»Ich verlasse allerdings in Kürze das Schiff. Deshalb unterrichte Hanley von deinen Erkenntnissen.«
»Wird gemacht.«
Cabrillo schritt durch den Korridor und stieg die Treppe zum Flugdeck hoch.
George Adams saß im Pilotensessel des Robinson. Bekleidet war er mit einer khakifarbenen Flugkombination. Er musste den Motor noch starten, im Cockpit war es eisig kalt. Er rieb sich die Hände, die bereits in seinen Fliegerhandschuhen steckten, nachdem er eine letzte Notiz ins Logbuch eingetragen hatte, das auf einem Klemmbrett befestigt war.

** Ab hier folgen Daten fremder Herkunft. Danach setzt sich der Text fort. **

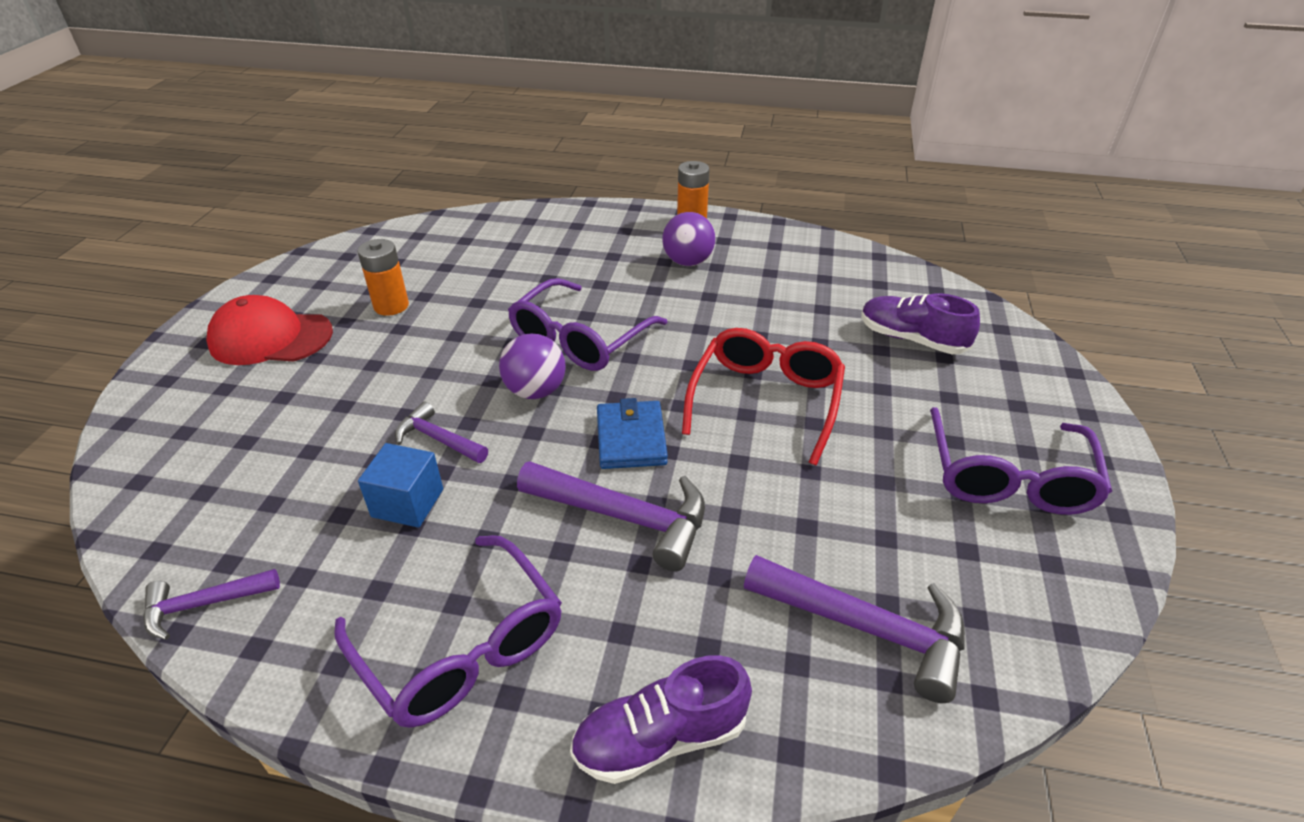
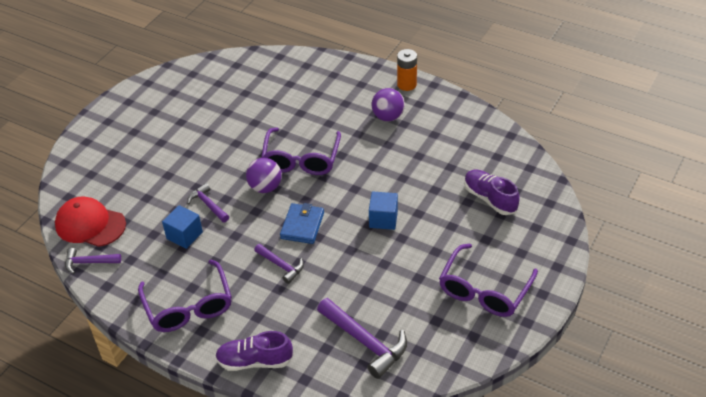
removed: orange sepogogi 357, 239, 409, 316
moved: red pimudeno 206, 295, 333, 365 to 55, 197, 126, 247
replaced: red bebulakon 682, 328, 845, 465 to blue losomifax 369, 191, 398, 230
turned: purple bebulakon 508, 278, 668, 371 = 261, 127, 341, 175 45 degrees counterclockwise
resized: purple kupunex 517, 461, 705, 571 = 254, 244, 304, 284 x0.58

Er betätigte den Schalter der Hauptbatterie, um ihren Ladezustand zu überprüfen, und öffnete die Tür auf der Passagierseite. Cabrillo lud eine geräumige Tasche, die Waffen, Reservekleidung und Elektronik enthielt, sowie eine zweite mit Proviant und Getränken auf den Rücksitz. Sobald sie sicher verstaut waren, sah er Adams gespannt an.
»Muss ich irgendetwas tun, George?«, fragte er.
»Nein, Juan.« Adams schüttelte den Kopf. »Alles schon erledigt. Ich habe einen Wetterbericht, einen Flugplan, und die Orientierungspunkte sind in mein GPS einprogrammiert. Wenn du einsteigst und dich anschnallst, können wir aufbrechen.«
In den Jahren, die George Adams zur Corporation gehörte, war Cabrillo nicht müde geworden, immer wieder aufs Neue über die Effizienz des Hubschrauberpiloten zu staunen. Adams beklagte sich nie und geriet auch nie aus der Ruhe. Cabrillo war mit dem Mann schon bei ziemlich schlimmen Bedingungen unterwegs gewesen, doch abgesehen von einigen lockeren Sprüchen oder beiläufigen Bemerkungen, die ihm gelegentlich über die Lippen kamen, schien Adams völlig unbeeindruckt und absolut furchtlos zu sein.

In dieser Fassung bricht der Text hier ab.